Yanga Baliso

Personal information
- Date of birth: 27 March 1997 (age 27)
- Place of birth: Cape Town, South Africa
- Height: 1.75 m (5 ft 9 in)
- Position(s): Midfielder

Team information
- Current team: AC Oulu
- Number: 16

Youth career
- 0000–2016: Cape Town Spurs
- 2016–2019: Orlando Pirates

Senior career*
- Years: Team / Apps / (Gls)
- 2018–2019: → Cape Umoya United (loan) / 11 / (1)
- 2019: Pargas IF / 0 / (0)
- 2020–2022: IFK Mariehamn / 45 / (2)
- 2023: AC Oulu / 8 / (0)

= Yanga Baliso =

South African soccer player

Yanga Baliso (born 27 March 1997) is a South African professional footballer.

== Career ==
In 2016, Baliso joined the youth academy of Orlando Pirates, one of South Africa's most successful clubs.

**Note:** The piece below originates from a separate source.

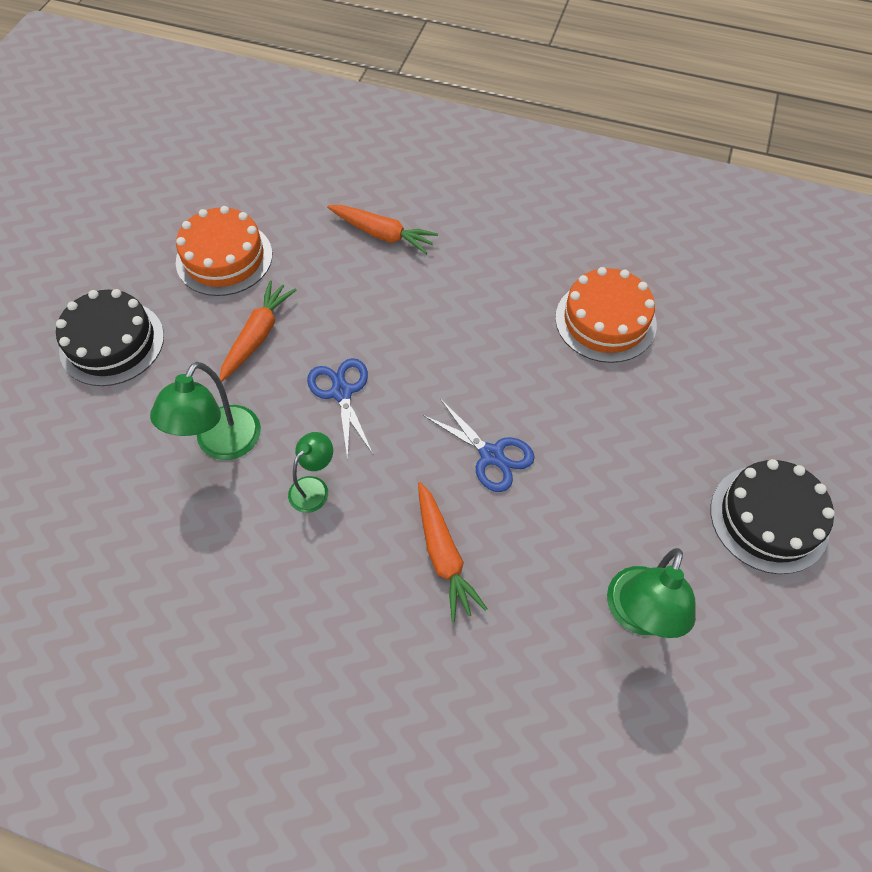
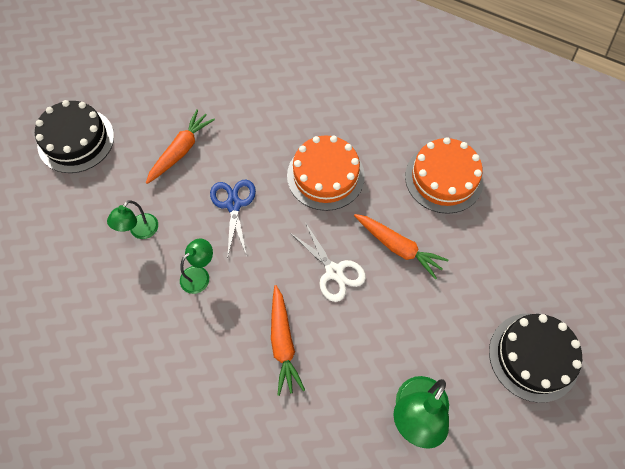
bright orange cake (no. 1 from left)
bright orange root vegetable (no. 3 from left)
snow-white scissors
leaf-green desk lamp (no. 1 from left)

In 2018, he was sent on loan to Cape Umoya United in the South African second division, here he made 11 league appearances and scored 1 goal.

In 2019, Baliso signed for Finnish fourth division side Pargas IF.

Before the 2020 season, he signed for IFK Mariehamn in the Finnish top flight after trying to join a Swedish team.

He terminated his contract with AC Oulu on 2 June 2023 for personal reasons, and returned to South Africa.